For instance, the Kenyan delegate who was supposed to chair the working group on Implementation left for his hotel because the working group was postponed with no new time indicated. But later on the working group went ahead without him anyway. Kenya is at the forefront in the struggle of the African to prevent the inclusion of new issues in the next round of trade talks.

Similarly on Thursday in a subtle attempt to sabotage a meeting of the African delegates, the microphones suddenly the
microphones went mute for half an hour.

Tandon pointed however, that in trying to marginalise the African and other developing countries, the US is acting against its own interest because the functioning of a proper multilateral trading system requires the support of all countries.

In another incident on Friday the Fiji delegate waited for a meeting on the workgroup on Agriculture that never took place. However, at a meeting of a Committee of the Whole comprising all of the WTO member countries at the conference a text suddenly emerged purporting to have been drafted by the working group on Agricuture that never took place. The Fiji delegation was utterly surprised and immediately launched protest.

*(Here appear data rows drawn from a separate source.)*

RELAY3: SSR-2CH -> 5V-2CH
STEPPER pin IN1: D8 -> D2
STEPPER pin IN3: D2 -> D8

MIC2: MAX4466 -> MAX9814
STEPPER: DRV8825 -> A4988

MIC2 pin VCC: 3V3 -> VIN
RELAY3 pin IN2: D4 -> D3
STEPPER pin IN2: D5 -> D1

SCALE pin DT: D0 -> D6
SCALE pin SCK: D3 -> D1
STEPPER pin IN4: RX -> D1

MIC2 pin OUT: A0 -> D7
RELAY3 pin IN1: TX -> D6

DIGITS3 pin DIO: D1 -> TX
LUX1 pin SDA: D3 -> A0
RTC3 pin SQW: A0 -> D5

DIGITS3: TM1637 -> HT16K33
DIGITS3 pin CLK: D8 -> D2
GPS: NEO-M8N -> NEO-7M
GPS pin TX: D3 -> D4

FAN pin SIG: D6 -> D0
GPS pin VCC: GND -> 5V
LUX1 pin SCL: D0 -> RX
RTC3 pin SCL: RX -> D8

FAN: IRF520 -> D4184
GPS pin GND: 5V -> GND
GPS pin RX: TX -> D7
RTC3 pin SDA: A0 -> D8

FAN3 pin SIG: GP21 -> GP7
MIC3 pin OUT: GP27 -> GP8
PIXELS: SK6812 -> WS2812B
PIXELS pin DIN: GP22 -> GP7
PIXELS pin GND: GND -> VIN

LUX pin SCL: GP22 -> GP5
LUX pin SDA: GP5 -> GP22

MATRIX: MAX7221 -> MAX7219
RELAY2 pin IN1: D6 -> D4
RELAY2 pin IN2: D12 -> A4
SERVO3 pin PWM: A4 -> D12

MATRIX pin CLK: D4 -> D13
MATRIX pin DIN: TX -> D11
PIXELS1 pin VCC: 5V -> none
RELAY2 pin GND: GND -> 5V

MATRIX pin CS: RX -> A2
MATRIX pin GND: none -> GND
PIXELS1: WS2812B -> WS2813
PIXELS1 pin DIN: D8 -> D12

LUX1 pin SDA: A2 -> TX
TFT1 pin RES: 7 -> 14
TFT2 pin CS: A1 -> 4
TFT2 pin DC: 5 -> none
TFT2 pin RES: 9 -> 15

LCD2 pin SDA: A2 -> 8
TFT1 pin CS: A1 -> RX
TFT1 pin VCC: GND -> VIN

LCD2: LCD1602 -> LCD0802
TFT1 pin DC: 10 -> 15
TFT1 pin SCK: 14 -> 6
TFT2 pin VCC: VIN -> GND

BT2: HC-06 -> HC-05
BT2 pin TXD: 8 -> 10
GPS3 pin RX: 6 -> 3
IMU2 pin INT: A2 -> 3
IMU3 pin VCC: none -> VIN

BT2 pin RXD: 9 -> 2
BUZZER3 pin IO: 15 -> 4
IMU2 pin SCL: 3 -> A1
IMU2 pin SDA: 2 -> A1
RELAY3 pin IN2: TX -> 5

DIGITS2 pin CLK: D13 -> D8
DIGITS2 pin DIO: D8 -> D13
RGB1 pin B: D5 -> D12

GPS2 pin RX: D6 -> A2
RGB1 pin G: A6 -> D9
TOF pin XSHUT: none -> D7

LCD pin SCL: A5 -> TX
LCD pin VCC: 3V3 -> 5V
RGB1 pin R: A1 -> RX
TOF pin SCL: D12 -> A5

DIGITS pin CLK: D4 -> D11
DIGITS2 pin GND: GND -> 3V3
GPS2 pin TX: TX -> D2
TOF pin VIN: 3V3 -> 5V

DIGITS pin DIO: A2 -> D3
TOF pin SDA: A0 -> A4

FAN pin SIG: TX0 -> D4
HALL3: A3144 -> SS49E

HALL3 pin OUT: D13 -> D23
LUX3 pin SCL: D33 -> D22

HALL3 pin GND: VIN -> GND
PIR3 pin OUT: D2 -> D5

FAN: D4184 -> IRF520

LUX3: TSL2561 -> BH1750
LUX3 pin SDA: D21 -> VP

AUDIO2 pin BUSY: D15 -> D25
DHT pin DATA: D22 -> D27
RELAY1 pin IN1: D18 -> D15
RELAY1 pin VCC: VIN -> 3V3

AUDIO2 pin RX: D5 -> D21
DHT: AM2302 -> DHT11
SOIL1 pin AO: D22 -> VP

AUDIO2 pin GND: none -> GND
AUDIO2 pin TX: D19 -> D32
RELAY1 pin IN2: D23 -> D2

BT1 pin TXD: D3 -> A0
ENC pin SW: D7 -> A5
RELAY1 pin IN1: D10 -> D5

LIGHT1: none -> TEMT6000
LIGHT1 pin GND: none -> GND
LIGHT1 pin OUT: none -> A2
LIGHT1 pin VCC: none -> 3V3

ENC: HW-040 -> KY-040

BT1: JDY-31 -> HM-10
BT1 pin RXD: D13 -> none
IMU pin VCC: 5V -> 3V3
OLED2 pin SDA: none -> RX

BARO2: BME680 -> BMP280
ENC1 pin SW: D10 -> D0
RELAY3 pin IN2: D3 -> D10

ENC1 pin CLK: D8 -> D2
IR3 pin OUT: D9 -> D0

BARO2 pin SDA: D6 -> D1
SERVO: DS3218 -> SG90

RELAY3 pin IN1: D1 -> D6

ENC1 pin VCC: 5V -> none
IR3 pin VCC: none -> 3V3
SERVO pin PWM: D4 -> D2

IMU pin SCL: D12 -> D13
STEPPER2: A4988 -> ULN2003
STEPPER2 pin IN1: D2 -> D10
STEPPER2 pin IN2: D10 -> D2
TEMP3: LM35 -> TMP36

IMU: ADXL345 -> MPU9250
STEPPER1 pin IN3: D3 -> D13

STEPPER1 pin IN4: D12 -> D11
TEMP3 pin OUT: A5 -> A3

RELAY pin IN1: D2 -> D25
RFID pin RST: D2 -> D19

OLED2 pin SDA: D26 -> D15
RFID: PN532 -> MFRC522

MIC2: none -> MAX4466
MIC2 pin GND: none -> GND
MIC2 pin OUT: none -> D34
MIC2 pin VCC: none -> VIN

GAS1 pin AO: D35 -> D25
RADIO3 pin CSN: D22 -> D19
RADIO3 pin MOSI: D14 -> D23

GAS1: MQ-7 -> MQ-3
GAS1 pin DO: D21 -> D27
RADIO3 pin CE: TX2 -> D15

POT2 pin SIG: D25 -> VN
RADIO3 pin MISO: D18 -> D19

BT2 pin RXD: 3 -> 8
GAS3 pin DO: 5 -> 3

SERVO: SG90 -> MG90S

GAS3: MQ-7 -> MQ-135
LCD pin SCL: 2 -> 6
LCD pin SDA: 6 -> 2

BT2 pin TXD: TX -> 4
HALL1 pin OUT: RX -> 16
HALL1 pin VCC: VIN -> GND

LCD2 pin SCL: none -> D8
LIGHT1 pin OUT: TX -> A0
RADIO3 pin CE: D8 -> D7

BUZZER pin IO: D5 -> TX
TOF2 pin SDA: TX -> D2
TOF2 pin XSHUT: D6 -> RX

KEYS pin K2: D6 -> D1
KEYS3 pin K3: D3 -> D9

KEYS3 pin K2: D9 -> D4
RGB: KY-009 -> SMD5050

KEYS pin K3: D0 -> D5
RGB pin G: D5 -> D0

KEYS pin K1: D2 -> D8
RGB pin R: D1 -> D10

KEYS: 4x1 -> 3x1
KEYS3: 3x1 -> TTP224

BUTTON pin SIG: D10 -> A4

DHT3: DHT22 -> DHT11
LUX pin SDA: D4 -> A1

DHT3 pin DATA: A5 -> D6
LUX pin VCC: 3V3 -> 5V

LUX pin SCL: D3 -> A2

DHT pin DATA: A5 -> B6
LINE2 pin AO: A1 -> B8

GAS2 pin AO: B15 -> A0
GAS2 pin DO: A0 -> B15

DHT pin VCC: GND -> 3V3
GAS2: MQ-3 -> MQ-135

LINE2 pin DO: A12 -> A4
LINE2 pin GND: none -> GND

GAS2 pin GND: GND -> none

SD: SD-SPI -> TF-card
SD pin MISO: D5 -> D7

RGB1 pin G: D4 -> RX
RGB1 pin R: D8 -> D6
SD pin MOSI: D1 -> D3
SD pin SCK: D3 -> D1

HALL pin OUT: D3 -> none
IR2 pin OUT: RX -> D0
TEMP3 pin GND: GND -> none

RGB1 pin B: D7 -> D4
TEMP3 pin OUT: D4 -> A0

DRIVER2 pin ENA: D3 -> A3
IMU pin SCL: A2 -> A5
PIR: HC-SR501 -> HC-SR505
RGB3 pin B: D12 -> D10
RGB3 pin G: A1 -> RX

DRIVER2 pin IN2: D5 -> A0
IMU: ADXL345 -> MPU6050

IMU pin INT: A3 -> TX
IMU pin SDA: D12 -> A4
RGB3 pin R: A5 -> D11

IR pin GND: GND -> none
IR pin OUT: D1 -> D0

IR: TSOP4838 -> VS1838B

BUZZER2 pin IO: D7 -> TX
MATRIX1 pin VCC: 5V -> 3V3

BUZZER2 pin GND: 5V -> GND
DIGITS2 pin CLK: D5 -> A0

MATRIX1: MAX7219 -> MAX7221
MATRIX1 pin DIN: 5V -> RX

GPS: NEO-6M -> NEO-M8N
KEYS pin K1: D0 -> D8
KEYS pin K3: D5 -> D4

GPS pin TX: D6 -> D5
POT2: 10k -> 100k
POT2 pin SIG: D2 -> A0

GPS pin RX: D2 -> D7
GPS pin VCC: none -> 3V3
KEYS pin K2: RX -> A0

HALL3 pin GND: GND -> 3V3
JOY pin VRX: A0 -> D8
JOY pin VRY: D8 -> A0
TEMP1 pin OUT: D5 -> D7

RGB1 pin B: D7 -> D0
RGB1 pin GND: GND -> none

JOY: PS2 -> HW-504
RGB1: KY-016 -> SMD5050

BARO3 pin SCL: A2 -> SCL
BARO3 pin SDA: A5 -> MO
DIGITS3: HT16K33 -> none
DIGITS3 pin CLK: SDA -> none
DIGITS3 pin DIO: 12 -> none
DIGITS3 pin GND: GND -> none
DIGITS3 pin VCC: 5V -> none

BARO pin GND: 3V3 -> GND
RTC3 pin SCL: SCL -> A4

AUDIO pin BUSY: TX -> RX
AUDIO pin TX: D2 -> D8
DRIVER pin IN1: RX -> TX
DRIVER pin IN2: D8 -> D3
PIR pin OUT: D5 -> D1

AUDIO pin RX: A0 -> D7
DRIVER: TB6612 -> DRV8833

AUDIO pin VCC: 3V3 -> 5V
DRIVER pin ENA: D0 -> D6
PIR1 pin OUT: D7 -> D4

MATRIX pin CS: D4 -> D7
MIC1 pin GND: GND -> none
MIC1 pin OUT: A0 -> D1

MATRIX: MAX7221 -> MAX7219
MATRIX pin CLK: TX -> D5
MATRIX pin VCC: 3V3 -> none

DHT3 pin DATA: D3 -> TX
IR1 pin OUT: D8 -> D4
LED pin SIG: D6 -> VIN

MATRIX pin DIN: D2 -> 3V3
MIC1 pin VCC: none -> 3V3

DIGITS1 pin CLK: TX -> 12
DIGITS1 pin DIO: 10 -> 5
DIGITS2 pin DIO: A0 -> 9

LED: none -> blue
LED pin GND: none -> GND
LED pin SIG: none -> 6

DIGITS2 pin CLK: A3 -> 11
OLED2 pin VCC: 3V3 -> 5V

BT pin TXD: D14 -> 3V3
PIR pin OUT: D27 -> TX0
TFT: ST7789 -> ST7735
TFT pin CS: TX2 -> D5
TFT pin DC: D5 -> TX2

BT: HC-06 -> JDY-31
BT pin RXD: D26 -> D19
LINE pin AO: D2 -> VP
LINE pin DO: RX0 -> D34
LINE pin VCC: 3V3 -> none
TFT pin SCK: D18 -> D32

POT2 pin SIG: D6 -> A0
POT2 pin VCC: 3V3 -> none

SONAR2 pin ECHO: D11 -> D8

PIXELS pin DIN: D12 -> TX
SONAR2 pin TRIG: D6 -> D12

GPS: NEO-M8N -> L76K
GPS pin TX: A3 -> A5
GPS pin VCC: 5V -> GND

There has been a general outrage at the way the US and its powerful allies have manipulated the Seattle Ministerial Conference of the WTO. The African Trade Network comprising a number of civil society organisations also issued a statement denouncing the way the rules of the WTO are being changed in a most undemocratic manner.

"When we talk about trade we are talking about real people who suffer the consequences of these trading structures, said Mohau Pheko of South Africa member of the ATN. In the light of these the African Trade Network urged civil society groups in the US and the EU to call on their governments to behave according to the rules and stop being bullies.